Harold Brodkey, My Venice (1998)
The would-be "American Proust" reflects on an un-fantastical city
Harold Brodkey put out his first novel The Runaway Soul at the age of 61. He did so after enjoying more than thirty years of literary notoriety, if "enjoying" be the word. Since the late nineteen-fifties, he'd been publishing only short stories and New Yorker pieces, and somewhere along the line, as the repeatedly promised full-length debut repeatedly failed to appear, his golden-boy reputation turned somehow villainous. During the first half of his career, he seems to have been regarded as a potential American Proust; during the second, as a bloviating, quasi-malevolent egoist, bent on inflicting his torturously convoluted, near-parodically self-obsessed prose on the innocent reading public. When it appeared, the 800-page-long The Runaway Soul was greeted by reviews now remembered — if, like the book itself, remembered at all — as career-endingly harsh.

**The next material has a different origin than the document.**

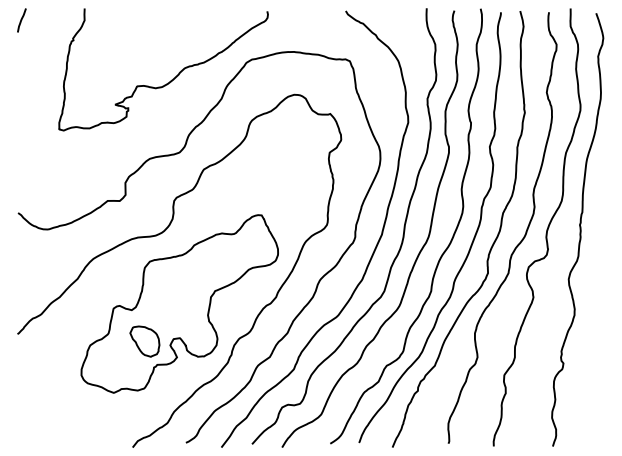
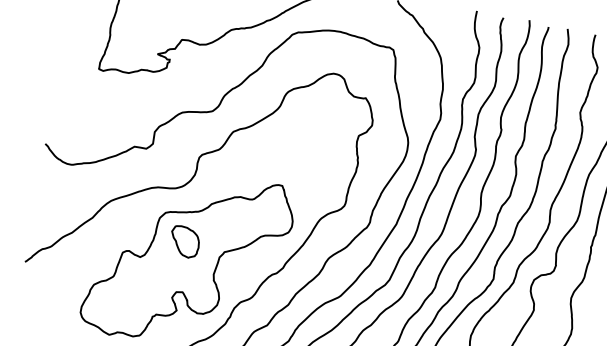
part: (144, 341) -> (184, 241), moved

Yet Brodkey's career didn't end: he wrote a second novel, and did so, in fact, in just one year. Where the not-quite-universally-savaged The Runaway Soul centers on his longtime alter-ego Wiley Silenowicz, an adopted child who grows up in nineteen-thirties St. Louis, Profane Friendship centers on Niles O'Hara, a famous novelist remembering his youth in the Venice around that same period. Though primarily set in Venice, it does fall short of being a book about it. In a contemporary London Review of Books piece, Colm Tóibín notes that "there are times when the description of Venice seems to be written by numbers," quoting the following: "February’s an alphabetical light, pale with dark shadows like lines and blotches on a page. We played in the beckoning and slightly motional, slightly vulgar, pallid and yellowish light of March."
That particular passage doesn't appear in My Venice, a short collection of Brodkey's writings on La Serenissima published posthumously in 1998. He'd died of AIDS two years earlier, an experience that had provided him material for a final series of New Yorker essays, including "A Writer in Venice," which reappears as this book's final chapter. Otherwise, My Venice consists mostly of excerpts from Profane Friendship, both the published novel and its earlier drafts. In a note at the end, editor Angela Praesent explains that the project "arose from our resistance to the innumerable revisions, deletions, and expansions of Profane Friendship that the author made as he carried out his larger vision for the novel. A plan was devised to preserve the extended descriptions of Venice that Brodkey sacrificed for the sake of the novel's overall composition."